OLiVia-Nav: An Online Lifelong Vision Language Approach for Mobile Robot Social Navigation

September 20, 2024 · Declared Dead · 🏛 IEEE International Conference on Robotics and Automation

"No code URL or promise found in abstract"

Evidence collected by the PWNC Scanner

Authors Siddarth Narasimhan, Aaron Hao Tan, Daniel Choi, Goldie Nejat arXiv ID 2409.13675 Category cs.RO: Robotics Citations 14 Venue IEEE International Conference on Robotics and Automation Last Checked 4 months ago

Abstract

Service robots in human-centered environments such as hospitals, office buildings, and long-term care homes need to navigate while adhering to social norms to ensure the safety and comfortability of the people they are sharing the space with. Furthermore, they need to adapt to new social scenarios that can arise during robot navigation.
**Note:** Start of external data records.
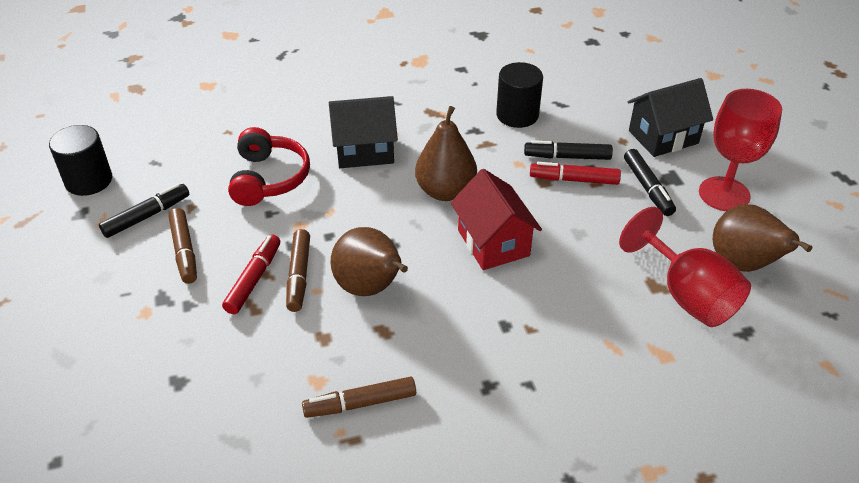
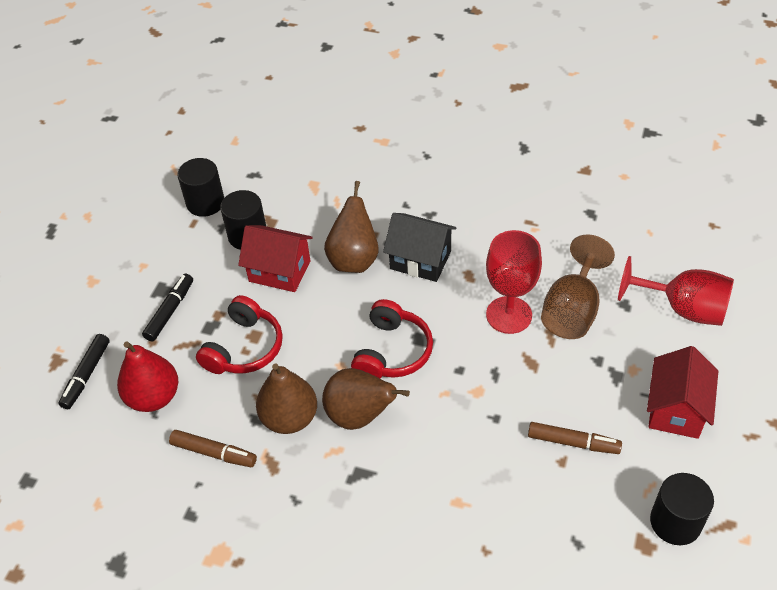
black cylinder: 2 -> 3
black house: 2 -> 1
black marker: 3 -> 2
brown goblet: 0 -> 1
brown marker: 3 -> 2
red headphones: 1 -> 2
red house: 1 -> 2
red marker: 2 -> 0
red pear: 0 -> 1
In this paper, we present a novel Online Lifelong Vision Language architecture, OLiVia- Nav, which uniquely integrates vision-language models (VLMs) with an online lifelong learning framework for robot social navigation. We introduce a unique distillation approach, Social Context Contrastive Language Image Pre-training (SC-CLIP), to transfer the social reasoning capabilities of large VLMs to a lightweight VLM, in order for OLiVia-Nav to directly encode social and environment context during robot navigation. These encoded embeddings are used to generate and select robot social compliant trajectories. The lifelong learning capabilities of SC-CLIP enable OLiVia-Nav to update the robot trajectory planning overtime as new social scenarios are encountered. We conducted extensive real-world experiments in diverse social navigation scenarios. The results showed that OLiVia-Nav outperformed existing state-of-the-art DRL and VLM methods in terms of mean squared error, Hausdorff loss, and personal space violation duration. Ablation studies also verified the design choices for OLiVia-Nav.